“Take yourself another helping,” said Bex’s mother.
“I couldn’t,” Ballard’s eyes rolled as he patted his stomach. “And I got to be going. I came away from the mill just to bring Bex home. Now I must go back.”
The mill, Johnny thought with a start. Oh yes, that mysterious mill. Perhaps Donald Day will show me its secrets.
A glorious golden moon hung like a Japanese lantern over the jagged ridge that is Stone Mountain when Johnny on the evening of that same day wended his way toward Cousin Bill’s home.
Although Johnny travelled over a trail that, winding along the mountainside, went up and down like a roller coaster, he did not look down upon rocks and ridges but upon a broad and fertile field, level as a floor. There are many such farms to be found in the narrow valleys of the Cumberland. This particular farm belonged to Colonel Crider. The Colonel, Johnny had been told, was rich. Smart racing horses, sometimes taken to the Kentucky Derby, contentedly grazed in his rich pastures. He had a daughter. Just about sixteen years old, Johnny guessed she was. Johnny had seen her only once and that at a distance, yet even at that distance, there was something about the dancing rhythm of her movement, the tilt of her head that had suggested a spirit of light gayety no one could despise.
Johnny was not at this moment thinking of Jensie Crider. His thoughts were gloomy ones. Truth was, he was engaged in one of those mental battles that come to every boy, a fight between his own desires and what he believes to be duty.

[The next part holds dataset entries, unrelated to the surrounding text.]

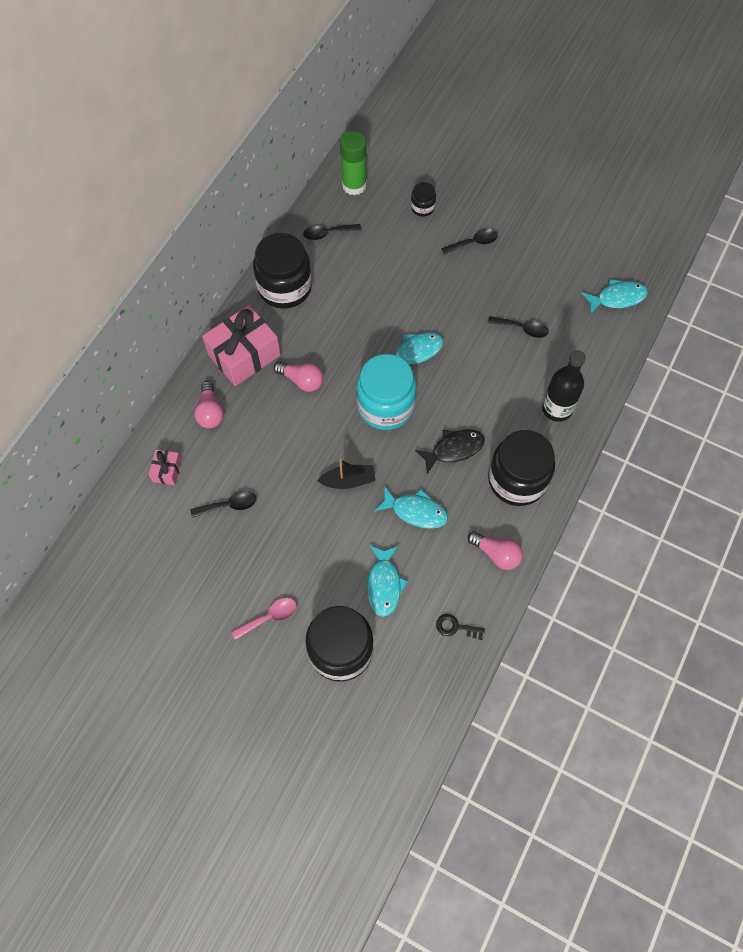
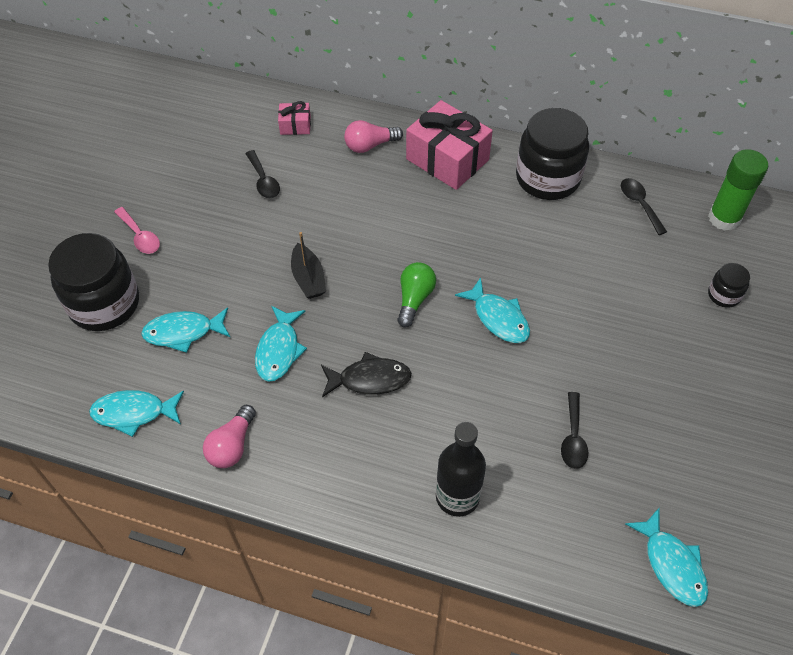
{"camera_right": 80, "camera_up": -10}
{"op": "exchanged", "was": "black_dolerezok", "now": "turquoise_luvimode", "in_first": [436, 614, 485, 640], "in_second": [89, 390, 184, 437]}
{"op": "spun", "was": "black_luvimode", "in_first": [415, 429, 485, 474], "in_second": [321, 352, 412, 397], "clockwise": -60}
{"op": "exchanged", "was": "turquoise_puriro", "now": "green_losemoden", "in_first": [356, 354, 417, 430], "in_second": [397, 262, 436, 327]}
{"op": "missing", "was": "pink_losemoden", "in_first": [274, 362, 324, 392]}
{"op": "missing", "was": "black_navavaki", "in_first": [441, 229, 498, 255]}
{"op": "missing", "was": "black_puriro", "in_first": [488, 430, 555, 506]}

“I promised the coach I’d find him a real half-back and I haven’t done it,” he groaned. “But up there on Pounding Mill Creek there’s a pool where the biggest old black bass is lurking. I’ve seen him twice. I almost had him once. Now I’ve got just the right bait—”
At that moment his eye was caught and held by something moving down there in the Colonel’s back pasture.
“It’s Nicodemus,” he thought. “But what’s got into him? He’s scooting across his pen like mad. Just as if he was after something. And—and he is! Or—or something’s after him!”
He came to this decision with a sudden mental jolt. Nicodemus was the Colonel’s favorite ram. Very highly pedigreed and quite old. Nicodemus, until a short time before when a stout pen with a high board fence had been built for him, was the terror of the community. Three times he had broken loose. Each time he had left fear and destruction behind him.